A diferença nem sempre é um marcador de hierarquia nem opressão. Uma pergunta a ser constantemente feita é se a diferença remete a desigualdade, opressão, exploração. Ou, ao contrário, se a diferença remete ao igualitarismo, diversidade, ou a formas democráticas de agência política.  

            Por fim, a questão central do filme é mostrar que alguém como Madame Satã- pobre, preto, gay, artista, criminoso - teoricamente sem possibilidades de superar sua posição "subordinada" conseguiu, movido pelo desejo, realizar seu sonho, produzindo focos de resistência; um corpo-intifada.
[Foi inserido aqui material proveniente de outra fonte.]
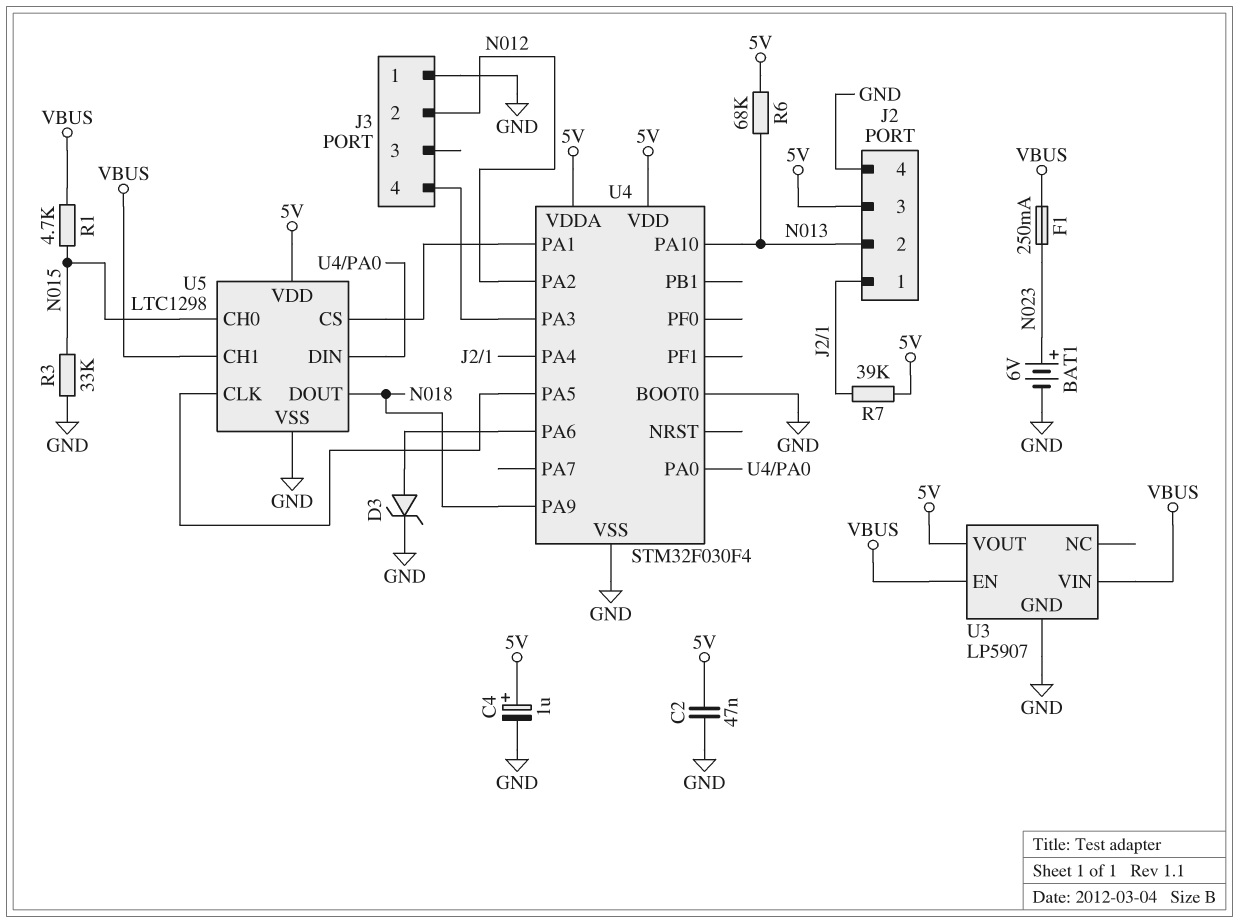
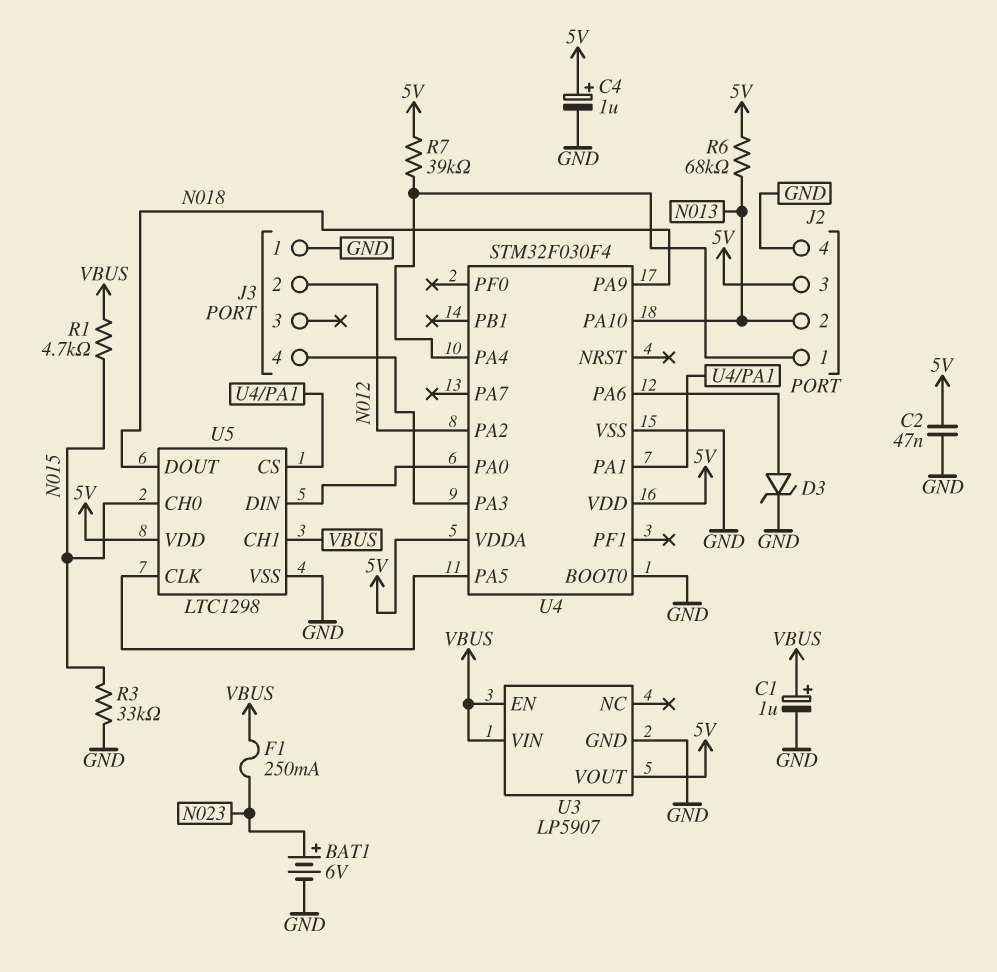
C1: none -> 1uF (plus VBUS, minus GND)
Além disso, a representação da vida de Madame Satã, bem como as teóricas da interseccionalidade nos convidam a revisitar nossos instrumentos de análise teórica a fim de que possamos fazer a tentativa de abarcar as idiossincrasias tanto no campo de estudos feministas quanto nas demais áreas de pesquisa.


Referências:

PISCITELLI, Adriana. Interseccionalidades, categorias de articulação e experiências de migrantes brasileiras. Sociedade e Cultura, 2008, v.11, n.2, jul/dez, p. 263-274.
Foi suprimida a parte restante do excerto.